Hi, we have requirements to run some drop commands on our graph , so we decide to run OLAP queries for the same, we have 2 nodes in cluster and both have configured for spark (they are in mix load ). but queries were slow taking almost 7-8 min for data set of around 10lac data.
so I configured some spark commands by gremlin console in my graph.
those are :
:remote config alias g example_graph.a; g.graph.configuration.setProperty("spark.cores.max", 10); g.graph.configuration.setProperty("spark.executor.memory", "4g"); g.graph.configuration.setProperty("spark.executor.cores", "1"); g.graph.configuration.setProperty("spark.sql.shuffle.partitions", 500); g.graph.configuration.setProperty("spark.dynamicAllocation.enabled", "true"); g.graph.configuration.setProperty("spark.shuffle.service.enabled", "true"); g.graph.configuration.setProperty("spark.shuffle.service.port", "7437");
1. after configuring these commands our queries works in 2-3 min on avg. my concern is that suppose I only run these commands on one graph then should they will also effect our all graphs as well ( I want those conf. only one graph ).

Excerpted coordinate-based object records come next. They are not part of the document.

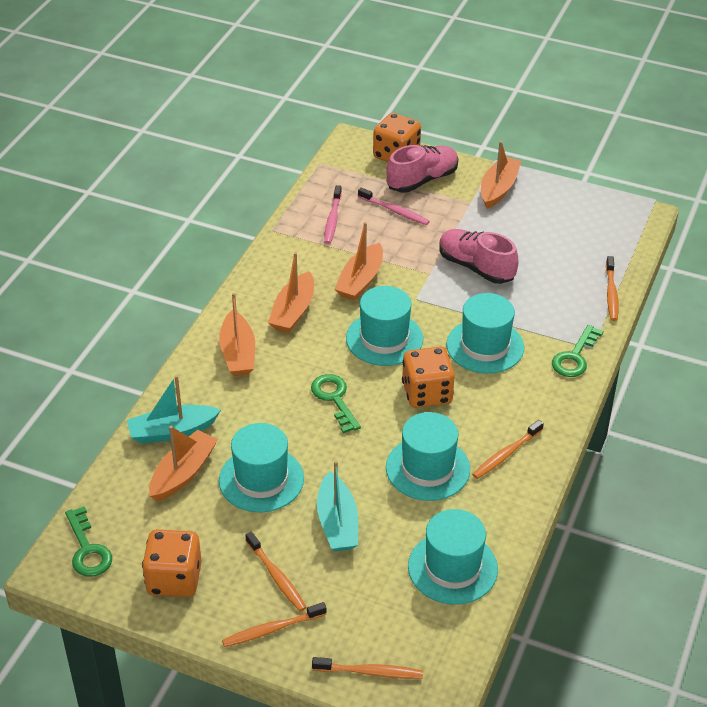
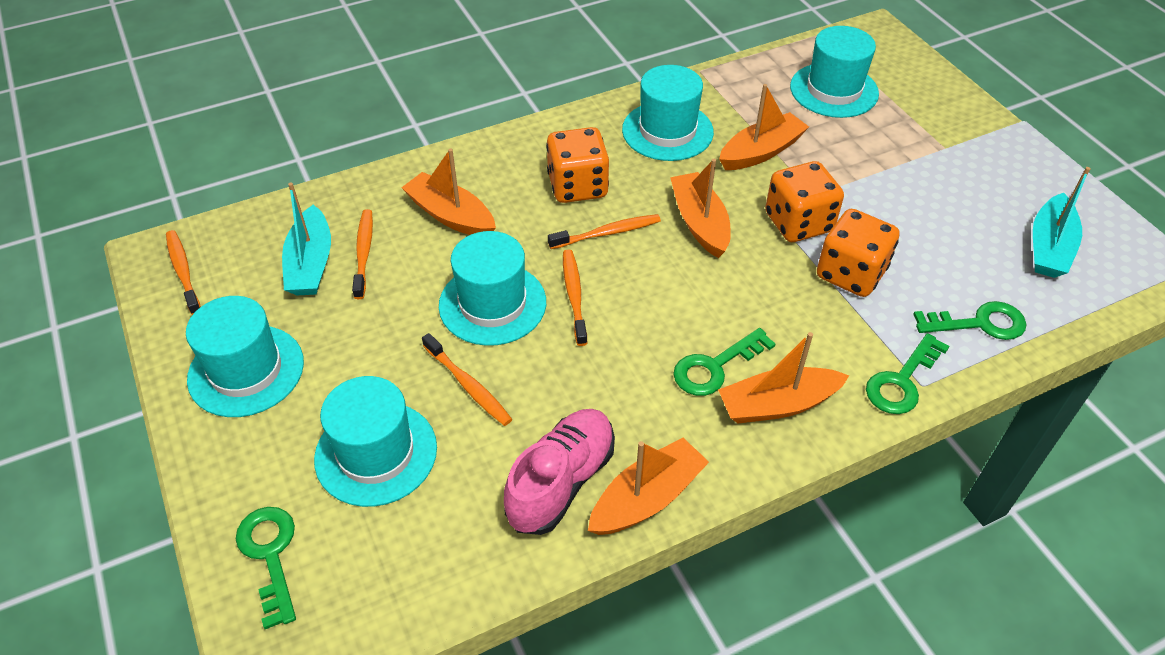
green key: 3 -> 4
pink shoe: 2 -> 1
pink toothbrush: 2 -> 0

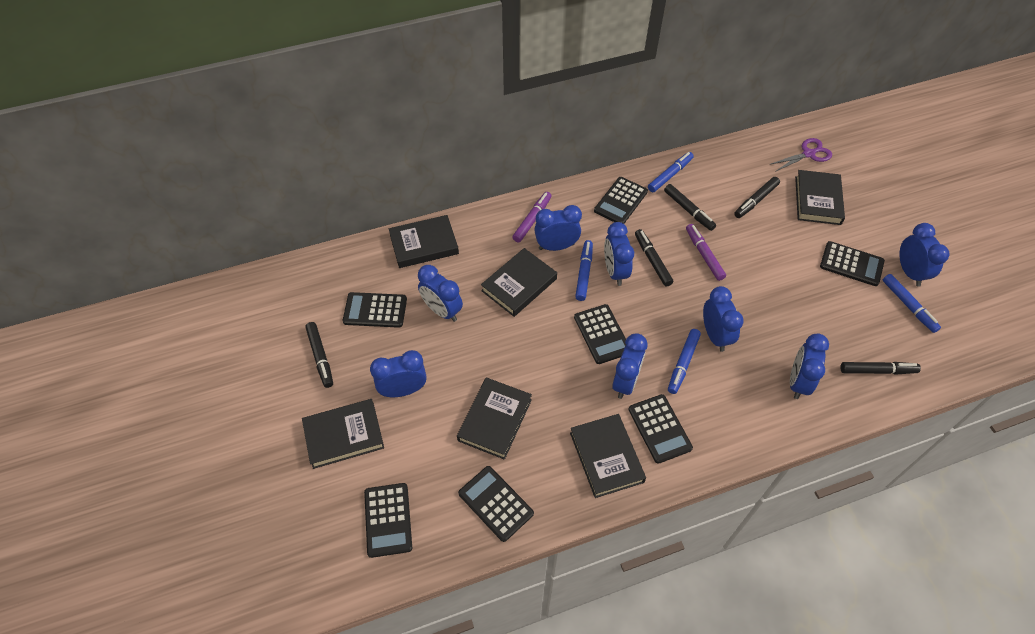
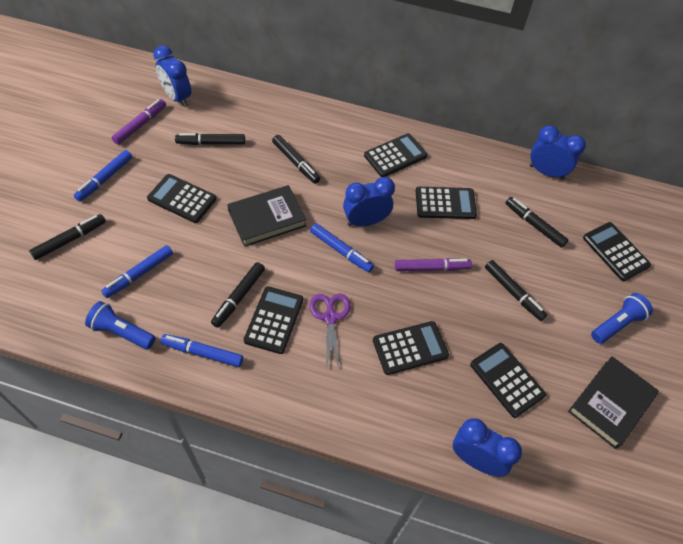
black book: 6 -> 2
black marker: 5 -> 6
blue clock: 8 -> 4
blue flashlight: 0 -> 2

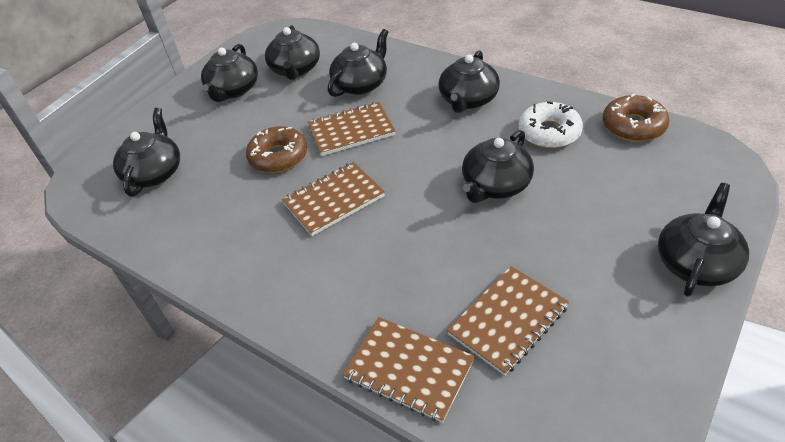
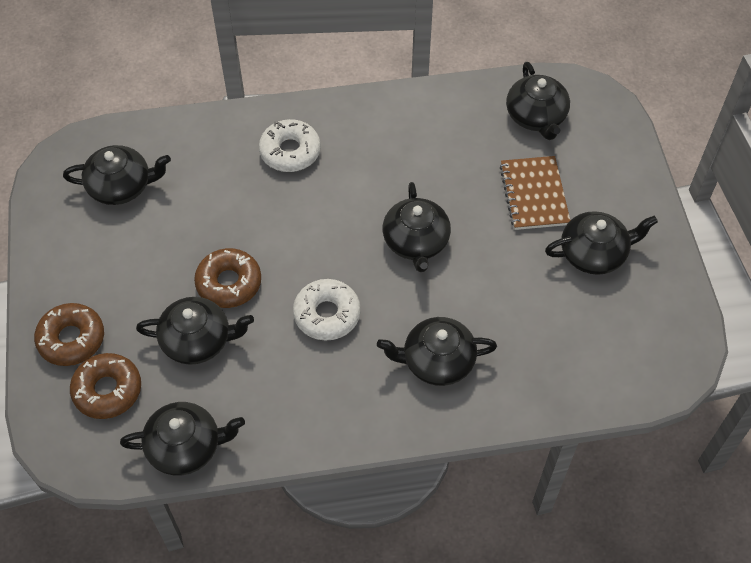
brown donut: 2 -> 3
brown notebook: 4 -> 1
white donut: 1 -> 2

2. how can I configure those commands using java api.
3. if there any best practice to increase speed of olap query also share those as well.
4. I also read about snapshot it would be better if you can elaborate about this as well if this can help.
sharing one query profile for better understanding of our dataset.
gremlin> g.V().hasLabel('Entitlement').out('Is').in('Of_Entity').profile() ==>Traversal Metrics Step Count Traversers Time (ms) % Dur============================================================================================================= GraphStep(vertex,[]) 1010654 1010654 39234.918 76.15 HasStep([~label.eq(Entitlement)]) 703 703 6218.585 12.07 VertexStep(OUT,[Is],vertex) 588 588 6049.714 11.74 VertexStep(IN,[Of_Entity],vertex) 640 640 17.395 0.03 >TOTAL - - 51520.614
So as we can see now visiting specific Entity from huge data it took around 52 sec. ( although this is only visiting , drop may take 1-2 min extra on top of this calculation ) . so we can assume an olap drop query with this amount of data will run in around 3 min.
I want to reduce this as low as possible.